The idea is politically attractive because the price of gas is so conspicuous. Its superficial appeal doesn’t make the fiscal impact any less damaging.
Note first that the immediate benefit to households is trivial. The federal tax is 18.4 cents a gallon; state taxes vary, adding on average another 33 cents. The evidence is clear that retailers and producers keep some of the difference when the tax is cut, but even if nearly all of it passed through to consumers, suspending the federal levy would save the typical driver less than $10 a month — enough to lower total household spending by around 0.2%.
And the cost of this negligible benefit is substantial. The federal gas tax finances the Highway Trust Fund, used to pay for maintaining interstate highways and other infrastructure. The fund is already on course for insolvency in 2028.
Fewer revenues mean either spending will need to be cut — degrading the quality of the country’s roads and bridges even further — or other taxes will need to be raised to cover the shortfall, leaving households in the aggregate back where they started. Or the gap will be covered by extra public borrowing, worsening the fiscal outlook and adding to upward pressure on interest rates.
Not to mention that a gas tax holiday gets every incentive backward. It gives producers a windfall when energy prices are already elevated, and it increases demand for oil just as supply is suppressed, driving pre-tax prices higher still.

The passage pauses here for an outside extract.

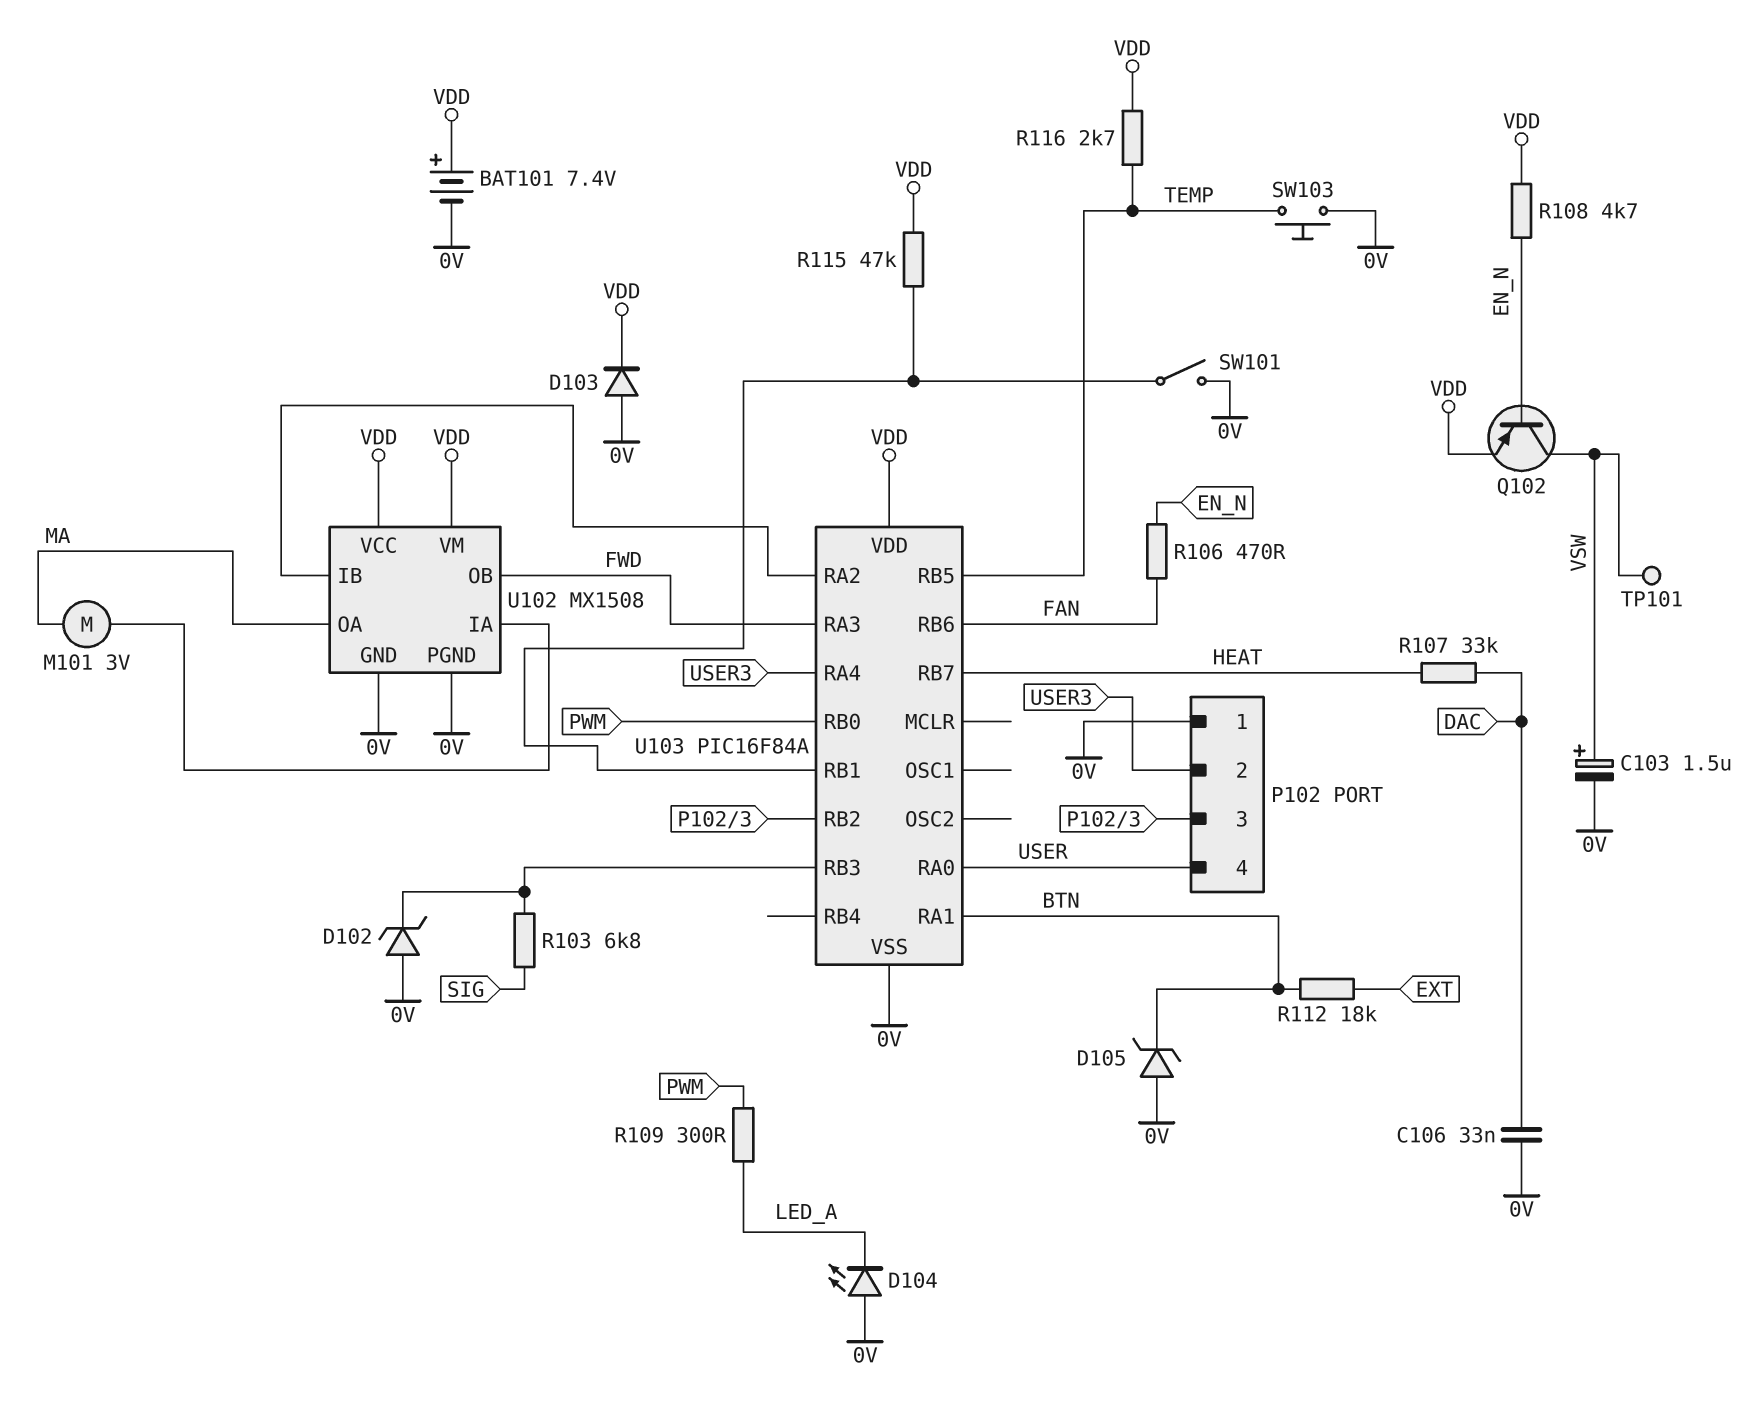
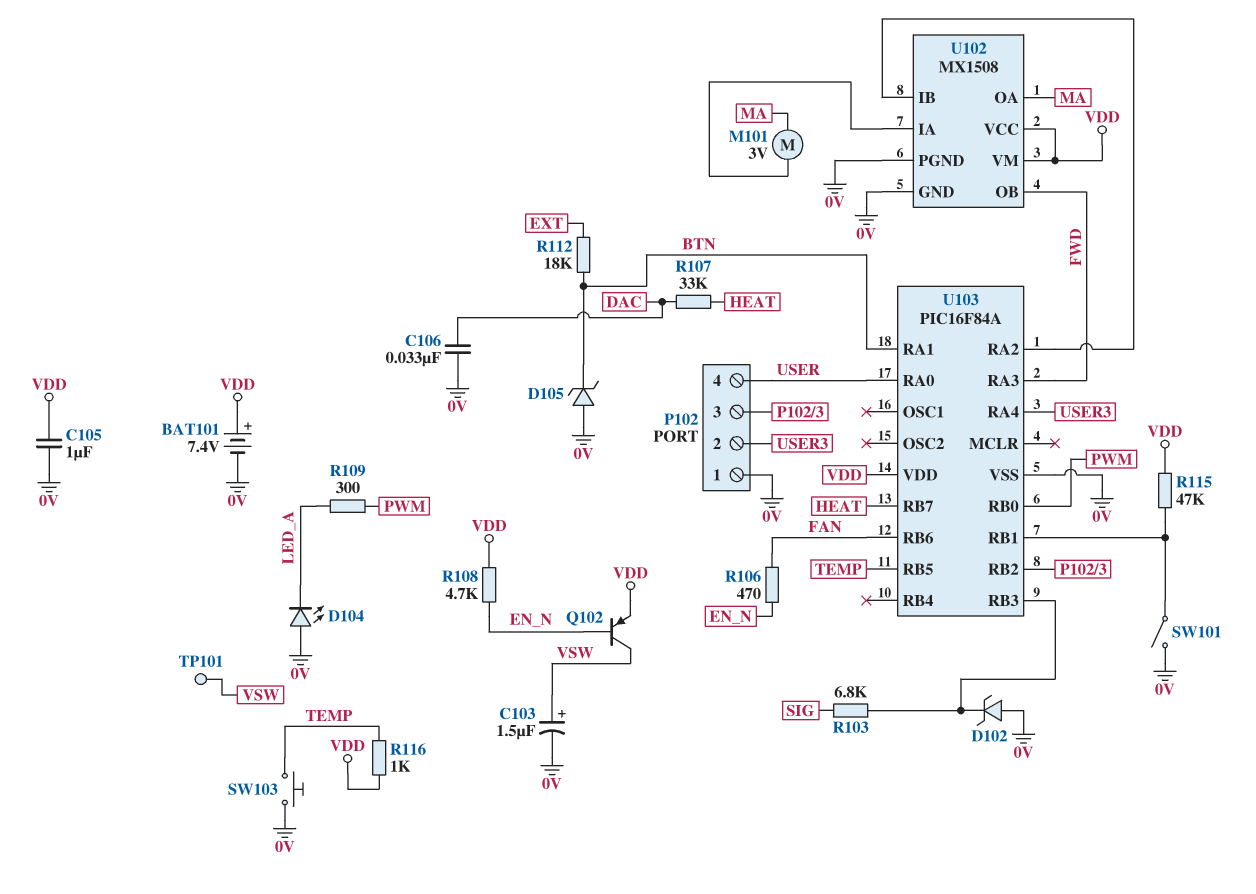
C105: none -> 1uF (0V, VDD)
D103: diode (A 0V, K VDD) -> none
R116: 2.7k (TEMP, VDD) -> 1k (TEMP, VDD)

To be sure, the gas tax needs reform. Viewed as a user charge for drivers sufficient to cover the system’s costs, it’s actually too low (and much lower than the equivalent taxes levied in other advanced economies). Ideally, it would be replaced by a tax on vehicle miles traveled, which would align more closely with the building and maintenance outlays that driving actually imposes. A component could be added to reflect the environmental harm of powering vehicles with gas as opposed to electricity.
Granted, this is a difficult time for any such reform. But that’s no reason for the government to make a bad policy even worse. Recall that the Biden administration didn’t get its way in 2022: Senate Republicans refused to go along, with then-minority leader Mitch McConnell calling the idea an “ineffective stunt.” His words were true then and still are. Political calculations shift to and fro, but fiscal and economic realities don’t.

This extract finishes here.